Renal cell carcinoma (RCC) is a diverse disease in its histological appearance and biological behavior. While small, organ-confined tumors tend to have excellent cure rates, there is unfortunately no curative treatment for metastatic RCC at present. Because locally advanced RCC is a heterogeneous group in terms of its metastatic potential and overall survival, it is important for clinicians to identify patients who are at high risk of recurrence or metastases so that they can be followed closely and managed more aggressively. Recently, certain molecules have come to the fore because of their roles in tumorigenesis and tumor progression such as the tetraspanins [1], CD133 [2] and the aldehyde dehydrogenase enzymes [3]. These molecules have been the subject of intense scrutiny in the hopes of developing targeted therapies which may slow or arrest the malignant process. In the current study, we have evaluated one of these molecules, aldehyde dehydrogenase 1 (ALDH1) in a large cohort of primary and metastatic RCC specimens.

The aldehyde dehydrogenase family is a large superfamily of proteins, ubiquitously expressed in mammals, which serve a number of important functions. These enzymes are found in several subcellular compartments, including the cytosol, nucleus and endoplasmic reticulum [4]. In addition to converting toxic aldehydes to their corresponding carboxylic acids, ALDH enzymes have ester hydrolysis and nitrate reductase activity. These enzymes also bind endo- and xenobiotics and have structural roles.
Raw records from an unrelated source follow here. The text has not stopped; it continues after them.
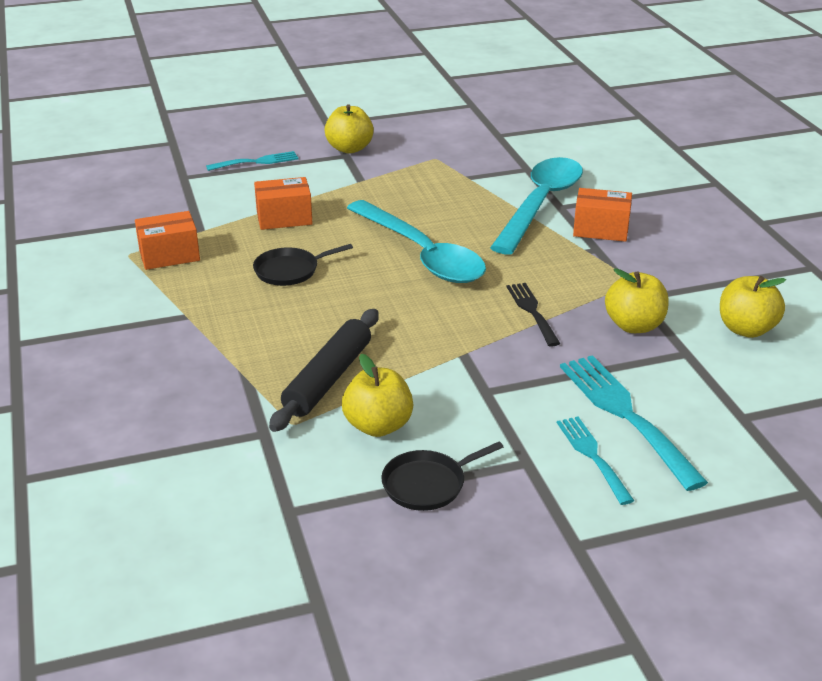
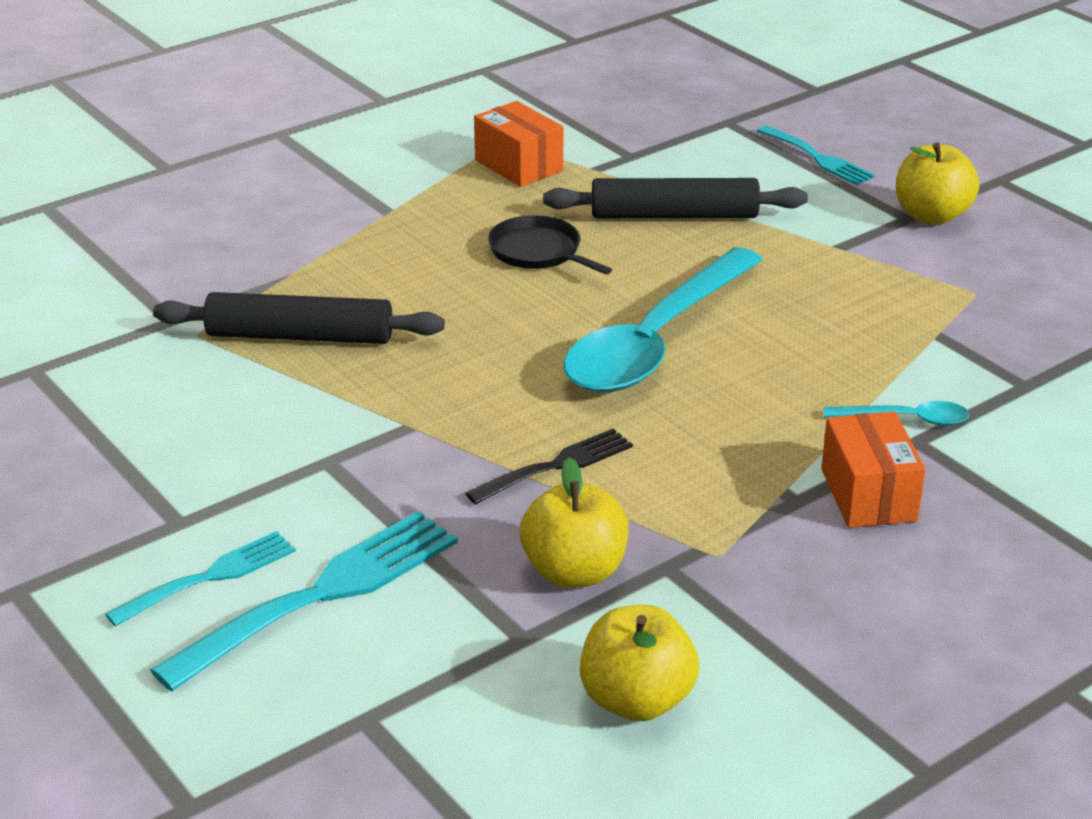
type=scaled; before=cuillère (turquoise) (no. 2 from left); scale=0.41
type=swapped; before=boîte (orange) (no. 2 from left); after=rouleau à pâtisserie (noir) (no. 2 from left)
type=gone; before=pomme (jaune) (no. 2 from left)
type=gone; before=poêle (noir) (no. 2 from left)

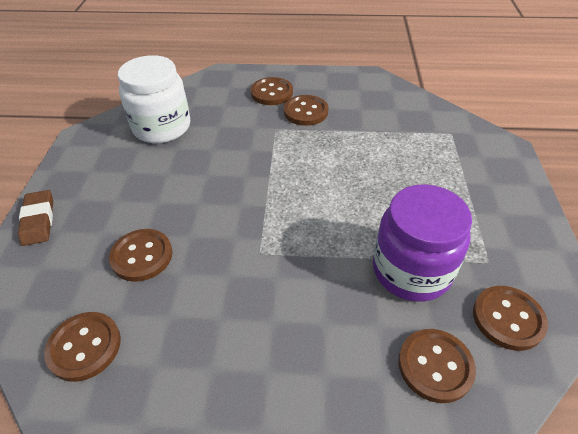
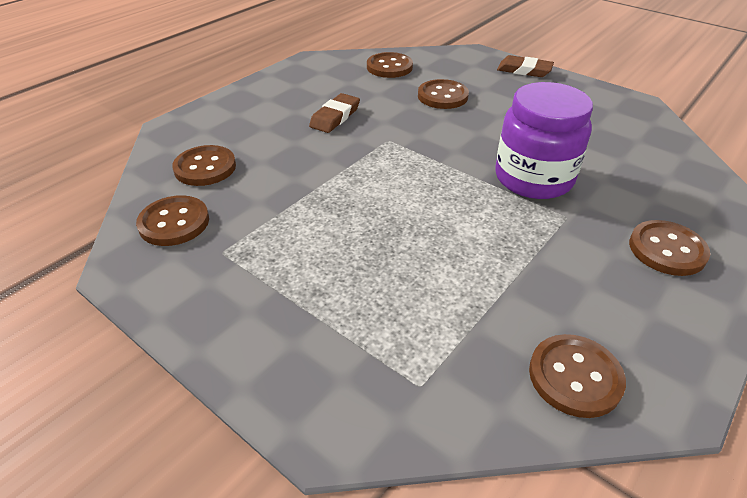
type=gone; before=bocal (blanc)
type=shifted; before=bouton (marron) (no. 4 from left in the first image); after=bouton (marron) (no. 5 from left)
type=shifted; before=bocal (violet)
type=new; after=gomme (marron) (no. 1 from left)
Defects in various ALDH enzymes lead to diseases such as spina bifida, ethanol-induced cancers, Sjögren-Larsson syndrome and others [5].

The emergence of cancer stem cell theory has led to increased focus on one subtype of ALDH, ALDH1. ALDH1 has been identified as a cancer stem cell marker in a number of different solid tumors including breast, prostate, and bladder [6-9]. In producing retinoic acid, an important regulator of cellular differentiation, ALDH plays a role in cellular differentiation. To lend further proof to this concept, inhibition of ALDH with diethylaminobenzaldehyde has been shown to delay the differentiation of hematopoietic stem cells in culture [10]. In the prostate cancer model, compared with cells weakly expressing ALDH, ALDH highly-expressing cells were significantly enriched in the same antigens expressed by basal cells [6]. This basal layer of cells is the presumed location of prostate stem cells. In addition these high ALDH expressing cells also had abundant anti-apoptotic and detoxifying enzymes such as Bcl-2 and ABCG2, which may help ensure survival of stem cells [6].

While various markers have been studied in renal cancer stem cells [11], the clinical significance of ALDH1 has not been well elucidated. Our aim was to evaluate the immunohistochemical expression of the ALDH1 in primary and metastatic RCCs, especially of the clear cell type, and to assess whether it is associated with local tumor characteristics. We also examined whether this marker could be prognostic by correlating its expression with clinical outcome.

Methods

Case characteristics

Three tissue microarrays (TMAs) were constructed. The tissues were obtained from pathologic specimens at the McGill University Health Center, using institutional review board-approved informed consent. Specimens were obtained from nephrectomies performed between 1985 and 2006. The case characteristics are summarized in Table 1.

Table 1.

Baseline patient characteristics

  Low stage/High stage TMA Matched primary, metastasis TMA Metastasis TMA
Age at time of surgery
60.1
49.8
52.9
Percent female
35.4
37.0
n/a
RCC subtype N (%)
 
 
 
Clear cell
68 (82.9%)
23 (85.2%)
128
Papillary
12 (14.6%)
3 (11.1%)
5
Percent > stage T1
37.8%
n/a
n/a
Percent > grade II
28.0%
44.4%
n/a
Metastasis location
n/a
a
 
Lymph node
 
7
34
Bone
 
1
25
Brain
 
1
21
Lung
 
3
20
Adrenal
 
4
11
Other   3 18

aNot all locations were available from chart review.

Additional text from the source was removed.